2. Cortez contends the trial court erred in denying his motion for mistrial following the lieutenant’s comment that he “determined that the person that she had identified as Juan Cortez had sexually molested her.” The trial court denied Cortez’s motion for mistrial, but gave the following curative instruction:
Ladies and gentlemen, the response to the last question, I’m instructing you now to disregard the response that Lieutenant Bly gave that essentially vouched for the credibility for the alleged victim, the child witness, [A. R.]. It’s not something within this witness’s purview. It is not to be considered by you as evidence.
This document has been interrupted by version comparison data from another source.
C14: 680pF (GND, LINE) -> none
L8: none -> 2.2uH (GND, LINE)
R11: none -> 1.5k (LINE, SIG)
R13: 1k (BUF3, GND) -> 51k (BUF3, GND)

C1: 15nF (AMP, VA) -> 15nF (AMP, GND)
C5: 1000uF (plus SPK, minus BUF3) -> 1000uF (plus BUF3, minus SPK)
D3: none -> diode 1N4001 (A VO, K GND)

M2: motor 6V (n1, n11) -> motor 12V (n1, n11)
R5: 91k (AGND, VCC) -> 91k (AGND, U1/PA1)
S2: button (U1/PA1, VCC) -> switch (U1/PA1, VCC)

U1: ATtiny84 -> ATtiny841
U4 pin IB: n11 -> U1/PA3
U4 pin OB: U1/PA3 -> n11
It is not evidence and I’m instructing you now to disregard it in its entirety.
Several moments later, the trial court polled the jury in the following manner:
Is there any one of you who cannot follow my curative instruction and completely disregard the witness’s response to the question to which I told you to disregard and completely eliminate that from your consideration as you deliberate in this case? Anybody that cannot follow that instruction and disregard that response from Lieutenant Bly?
No jurors indicated that they would be unable to follow the trial court’s instruction to disregard the lieutenant’s statement.
The credibility of a witness is a jury question, and it is improper for one witness to bolster the testimony of another witness.
Here, the jury was instructed that it was to disregard the lieutenant’s statement and completely eliminate it from their consideration of the case. In addition, the jury was polled to determine if any juror would be unable to follow the curative instruction, and no juror responded that he or she would be unable to follow the trial court’s curative instruction to disregard the statement. The trial court took remedial measures to ensure that Cortez received a fair trial, and we do not find an abuse of discretion in the trial court’s denial of a mistrial.
Judgment affirmed.
Coalson v. State, 237 Ga. App. 570 (515 SE2d 882) (1999).
Cook v. State, 276 Ga. App. 803, 804 (1) (625 SE2d 83) (2005).
Parnell v. State, 260 Ga. App. 213, 218 (6) (581 SE2d 263) (2003).
(Citation omitted.) Coalson, supra at 571.
See Perdue v. State, 250 Ga. App. 201, 203 (1) (551 SE2d 65) (2001).
Coalson, supra at 570.
OCGA § 16-5-70 (b).
Hopkins v. State, 209 Ga. App. 376, 377 (1) (434 SE2d 74) (1993).
443 U. S. 307 (99 SC 2781, 61 LE2d 560) (1979).
Perdue, supra at 203-204 (2).
Id. at 204.
Howell v. State, 278 Ga. App. 634, 636 (1) (629 SE2d 398) (2006).
Cook, supra at 806 (3).
McCoy v. State, 273 Ga. 568, 572 (9) (544 SE2d 709) (2001); Howell, supra.